In case you didn’t know: The Pacific coast of Panama, from Chame to, say, San Carlos and Playa Blanca, is going through a crime wave. Last Friday night, we understood from Eric Jackson, armed men invaded restaurant Rancho Los Toros, robbed about a dozen people and stabbed at least one other. The police, as usual, nowhere to be found and then, also as usual, not terribly interested in solving the crime.
This comes after earlier reports of a series of home invasions, burglaries and armed robberies by seemingly well organized gangs.
Are these beach communities unsafe? It seems that indeed they are. The entire strip of land between Chame and Playa Blanca has been the scene of endless real estate developments, new shopping malls, mega swimming pools on the beach, money laundering scams by arms traffickers and their pimps, and whatnot. Truckloads of wealthy foreigners and Panamanians bought up the ever more expensive lots and villas – if they hadn’t been fleeced by ponzi schemers – and that process took place in harmonious sync with increasing resentment among the locals who saw little to nothing of the promised jobs, wealth, and other such trickle-down nonsense. So, apparently there are those who have decided that guns and knives are great tools to make that trickling down process happen after all, for fun and profit.
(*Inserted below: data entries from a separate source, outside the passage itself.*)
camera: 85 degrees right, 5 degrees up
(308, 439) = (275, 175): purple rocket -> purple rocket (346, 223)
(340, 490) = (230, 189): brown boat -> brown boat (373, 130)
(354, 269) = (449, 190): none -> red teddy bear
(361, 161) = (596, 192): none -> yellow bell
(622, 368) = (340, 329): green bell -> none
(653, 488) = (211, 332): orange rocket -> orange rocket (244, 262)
None of this has stopped developers from coming up with increasingly bizarre schemes, however.
“imaginar! esto es alrededor del turicentro, parking, restaurantes, tiendas, carril bici, alquileres, zona para conciertos y eventos. Podemos construir una calle con un lazo que las personas pueden conducir hacia arriba y hacia abajo para mostrar los coches, y un lugar que sea seguro y divertido para Panamá para disfrutar de los fines de semana, y un lugar donde podemos estar orgullosos de turista para visitar, y todo de que esto ayudaría a San Carlos convertido en el destino toursit próximo en Panamá”
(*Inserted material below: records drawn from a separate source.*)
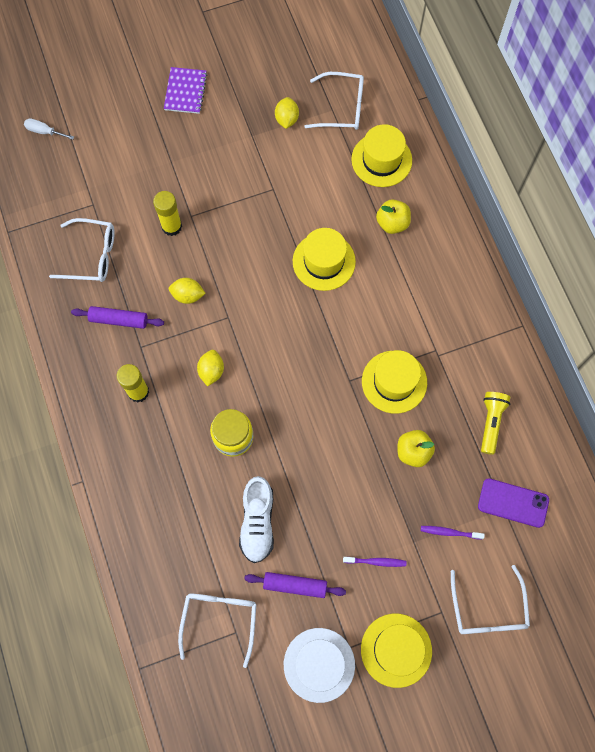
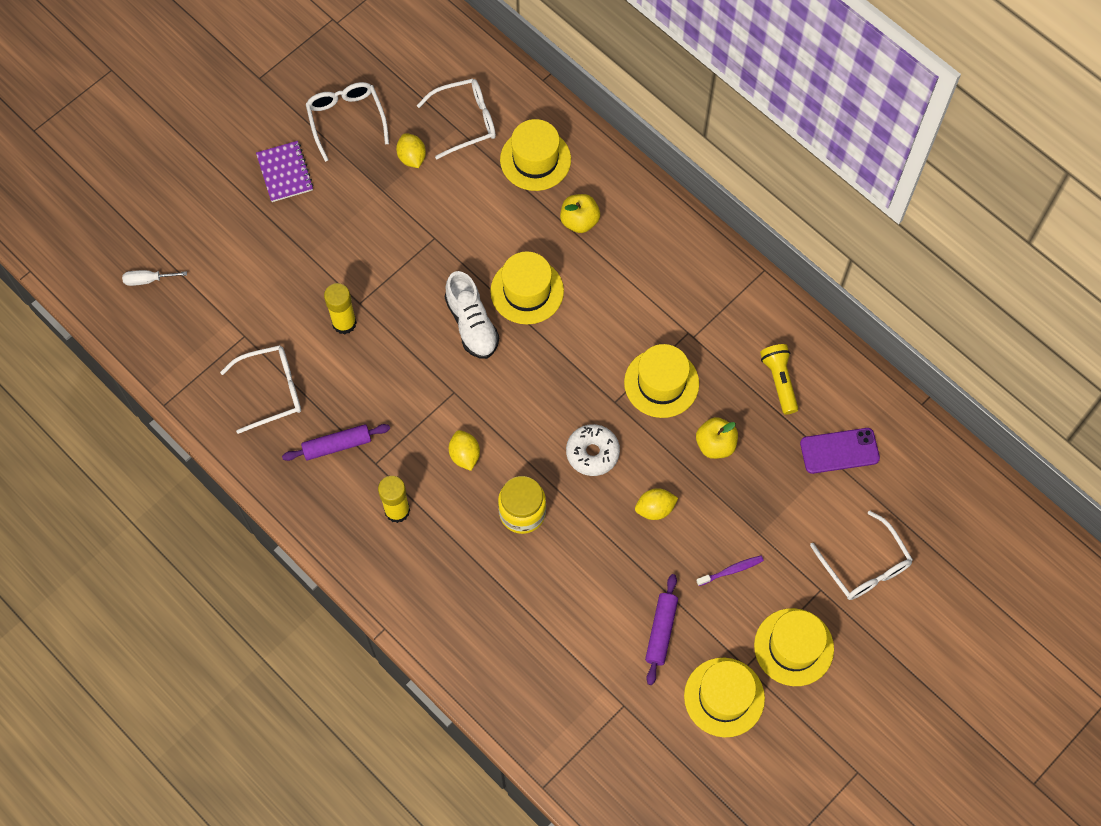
camera: 25 degrees left, 5 degrees down
(188, 295) = (399, 388): yellow lemon -> yellow lemon (655, 509)
(219, 620) = (601, 701): white glasses -> white glasses (346, 120)
(257, 522) = (591, 586): white shoe -> white shoe (472, 324)
(295, 585) = (661, 631): purple rolling pin -> purple rolling pin turned 60 degrees counterclockwise
(311, 414) = (592, 453): none -> white donut
(319, 664) = (724, 697): white hat -> yellow hat
(450, 532) = (791, 508): purple toothbrush -> none

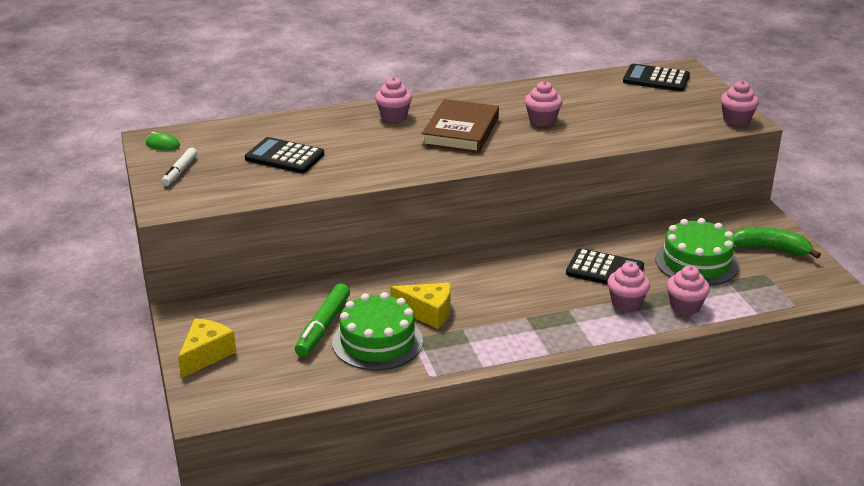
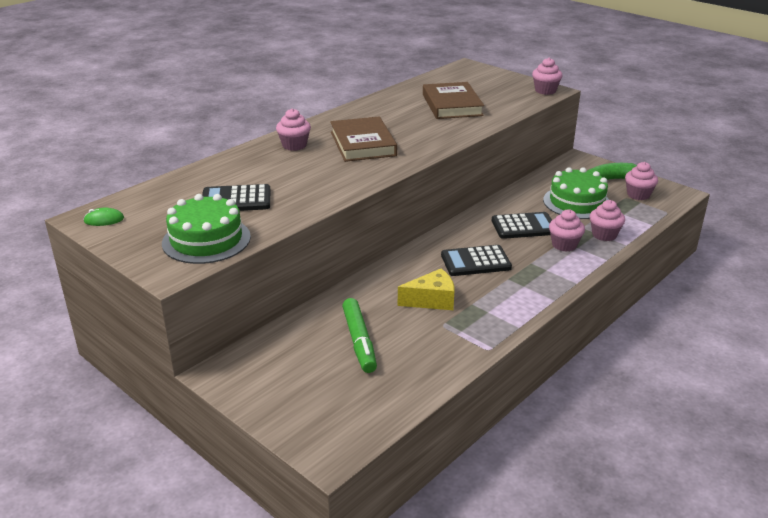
camera: 30 degrees left, 0 degrees up
(179, 172) = (148, 238): white marker -> none
(206, 355) = (279, 404): yellow cheese -> none
(377, 341) = (417, 337): green cake -> green cake (206, 240)
(542, 120) = (414, 121): pink cupcake -> pink cupcake (638, 195)
(605, 111) = (452, 105): none -> brown book
(656, 79) = (459, 76): black calculator -> black calculator (475, 261)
A great place where people can drive up and down to show off their cars? A sort of a coastal strip mall? Solving whatever beach clean-up issues there may be by poring concrete all over the place? Ah, but there is more explaining from “Cholos” in the lengthy discussion that followed:
“here the beaches are being trashed, there is no parking, and due to the beaches being trashed and people parking everywhere, the homeowners, rightfully so, are limiting access to the beaches, gates are the norm, and access to the beach will soon be gone, the only place for people to go to the beach are being trashed since the local government is not being repsosible for the trash pickup, there are no bathroom, so people go on the beach, there are no retaurants so people bring food, and no trash means the trash goes right on the beach. i cannot tell you how many times i go to thebech and trash is everywhere on monday morning, and the homeowners gardener is cleaning up the beach, a public are with services is what is needed, sucks to say because i love the beach here, but this is a reality in a developing country”
Why anyone would think that beaches get cleaner by having a road on them is beyond us. But then one Chris Gregory weighed in:
“i think it is a great project. it opens the door for businesses , jobs, and entertainment at the beach. I love the idea.”
So there we are again with the same old worn out promises of jobs and progress and wealth trickling down. Which then doesn’t happen. And then comes more crime and we’re full circle again. But let’s stay positive here, dear readers: At least those daring tourists seeking adventure on the Pacific beaches will be able to fly there cheap, yet in style!